Ate Grypstra

Ate Grypstra Ate Grypstra – It Beest fan de Westereen. Troch Steven Kingma, besoarge troch Ate Grypstra (2011)

Ate Grypstra (1973) studeerde Engels en Fries in Groningen en is docent op een gymnasium. Via zijn inmiddels gestopte weblog kon je volgen hoe hij zich ontwikkelde tot Fries auteur. Hij debuteerde in boekvorm met een verhalenbundel voor jongeren, Heftich (2008), en publiceerde daarna enkele kinderboeken.

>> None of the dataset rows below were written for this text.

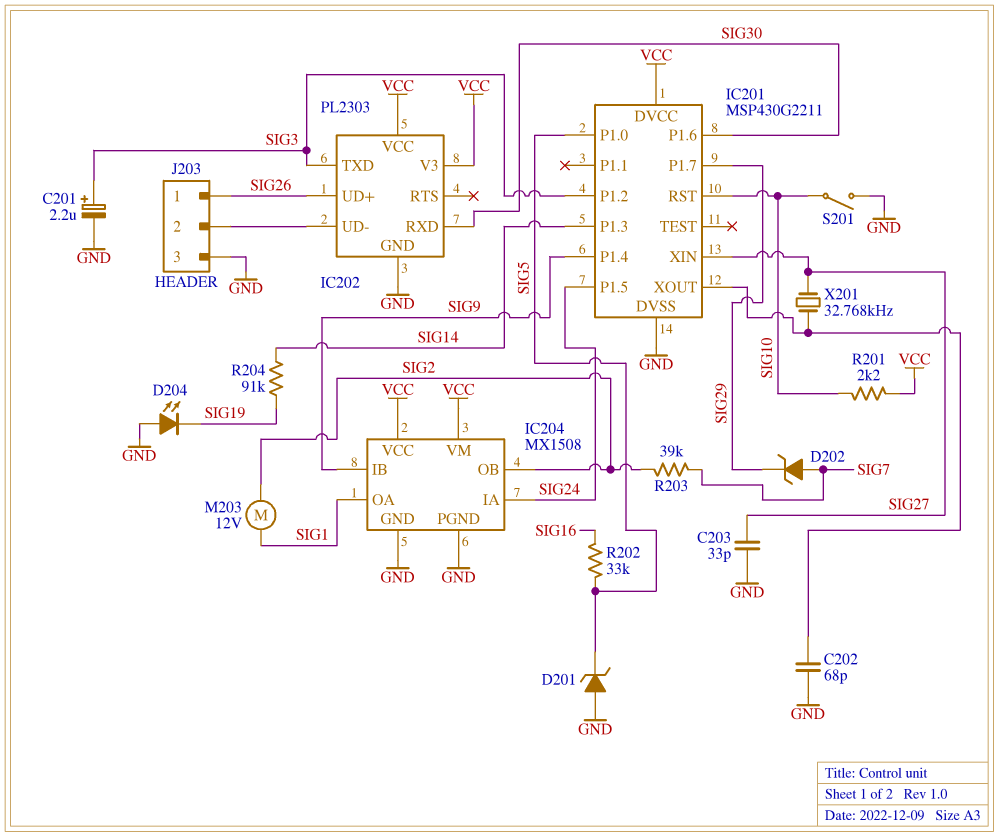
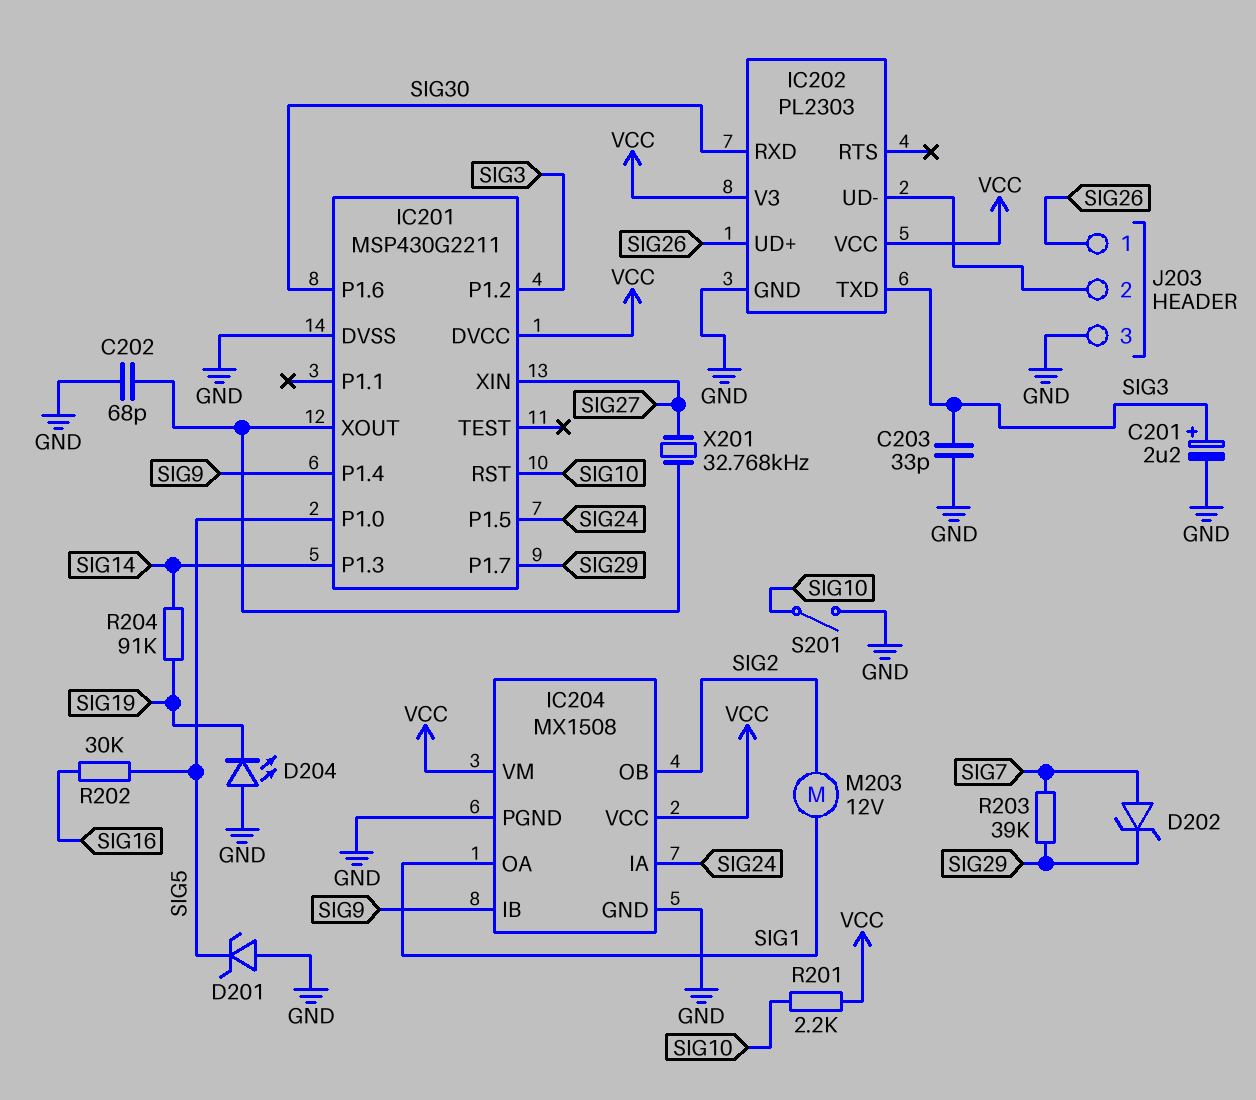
C203: 33pF (GND, SIG27) -> 33pF (GND, SIG3)
R202: 33k (SIG5, SIG16) -> 30k (SIG5, SIG16)
R203: 39k (SIG2, SIG7) -> 39k (SIG7, SIG29)

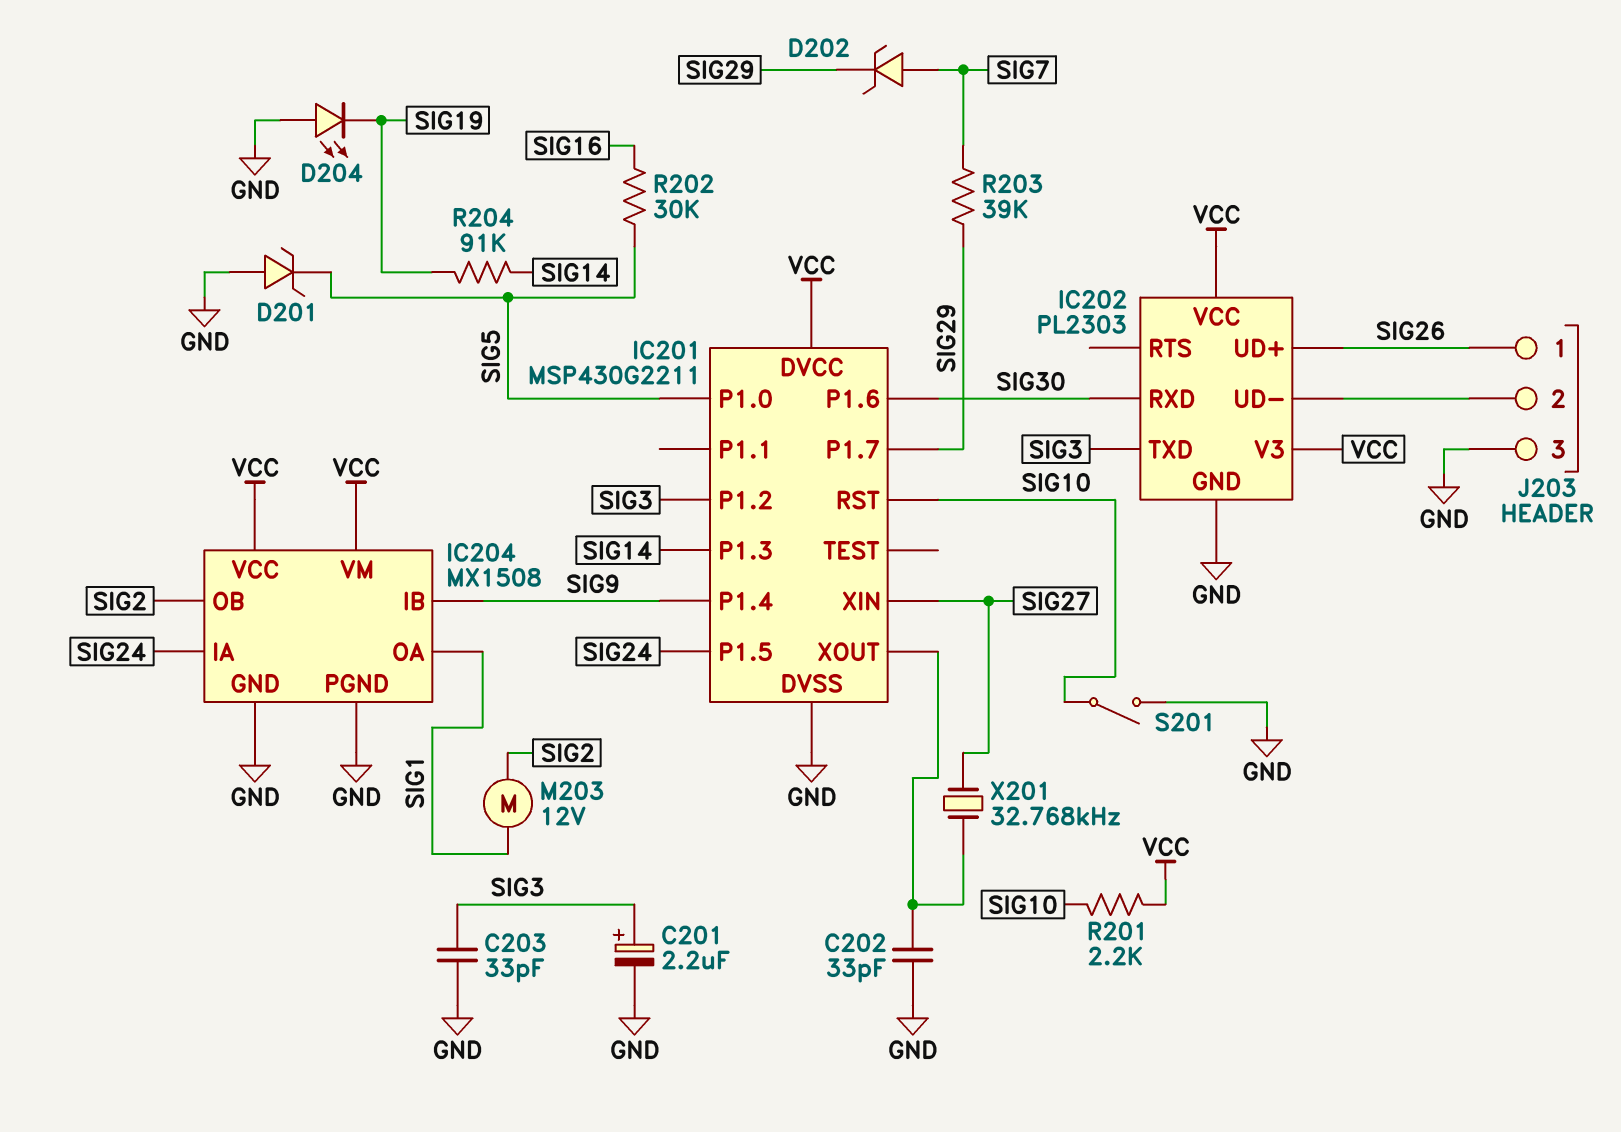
C202: 68pF (GND, IC201/XOUT) -> 33pF (GND, IC201/XOUT)

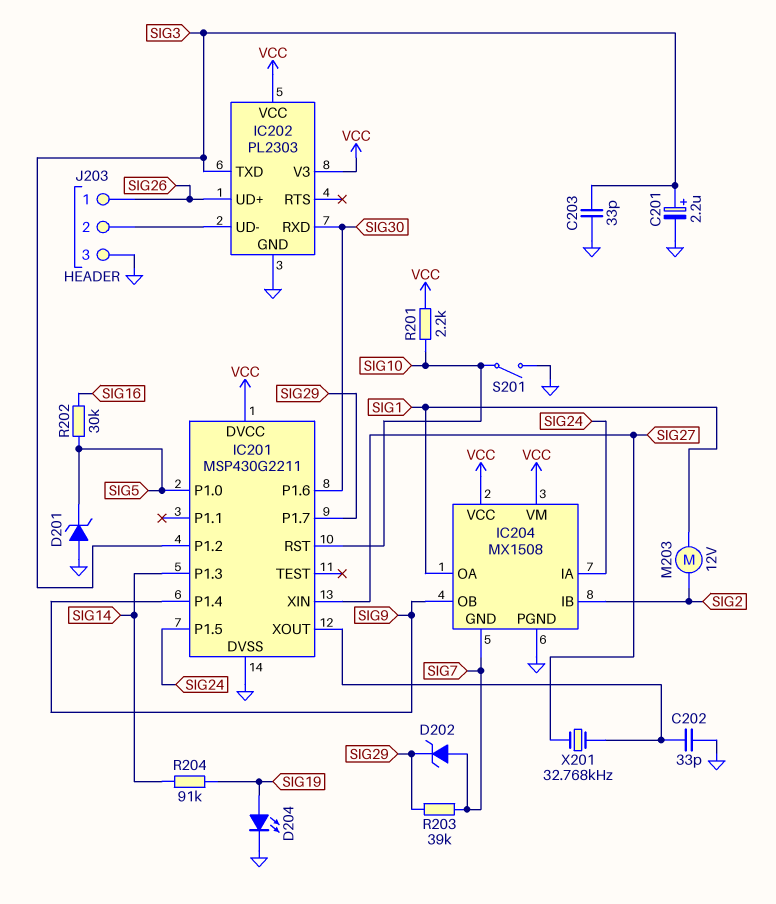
D204: LED (A GND, K SIG19) -> LED (A SIG19, K GND)
IC204 pin GND: GND -> SIG7
IC204 pin IB: SIG9 -> SIG2
IC204 pin OB: SIG2 -> SIG9

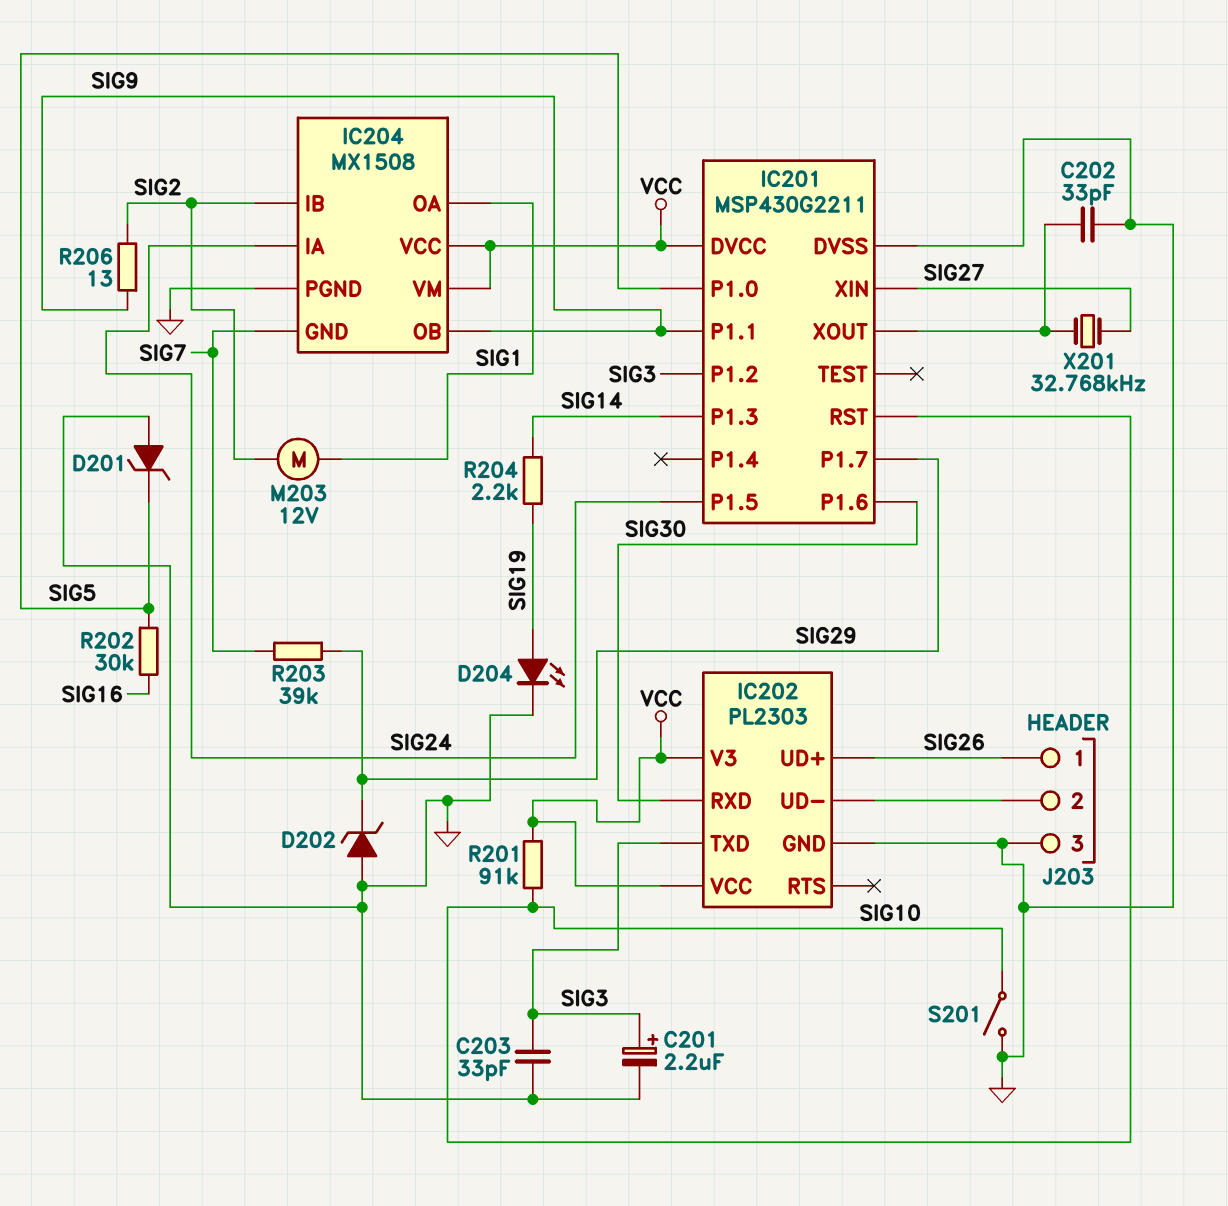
D202: zener (A SIG7, K SIG29) -> zener (A GND, K SIG29)
IC201 pin P1.1: none -> SIG9
IC201 pin P1.4: SIG9 -> none
R201: 2.2k (SIG10, VCC) -> 91k (SIG10, VCC)
R204: 91k (SIG14, SIG19) -> 2.2k (SIG14, SIG19)
R206: none -> 13 (SIG2, SIG9)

Zijn debuutroman begint met een ‘paar woorden vooraf’. Daarin vertelt ‘Professor Dr. A.F.Th. Grypstra’ van de ‘University of Frjentsjer’ dat hij het manuscript van dit boek in 2003 toevallig in handen kreeg. Het gebruik maken van de manuscriptfictie is een aloude literaire truc: de verteller doet alsof hij de tekst ergens gevonden heeft, verontschuldigt zich voor de gebreken ervan, maar het verhaal is te mooi om niet te vertellen. In dit geval is de stapel A4’tjes geschreven door ene Steven Kingma – niet voor niets een duidelijk hint naar de beroemde Amerikaanse horrorschrijver Stephen King. Deze Steven Kingma is met zijn broer in 1992 op 24-jarige leeftijd onder verdachte omstandigheden omgekomen.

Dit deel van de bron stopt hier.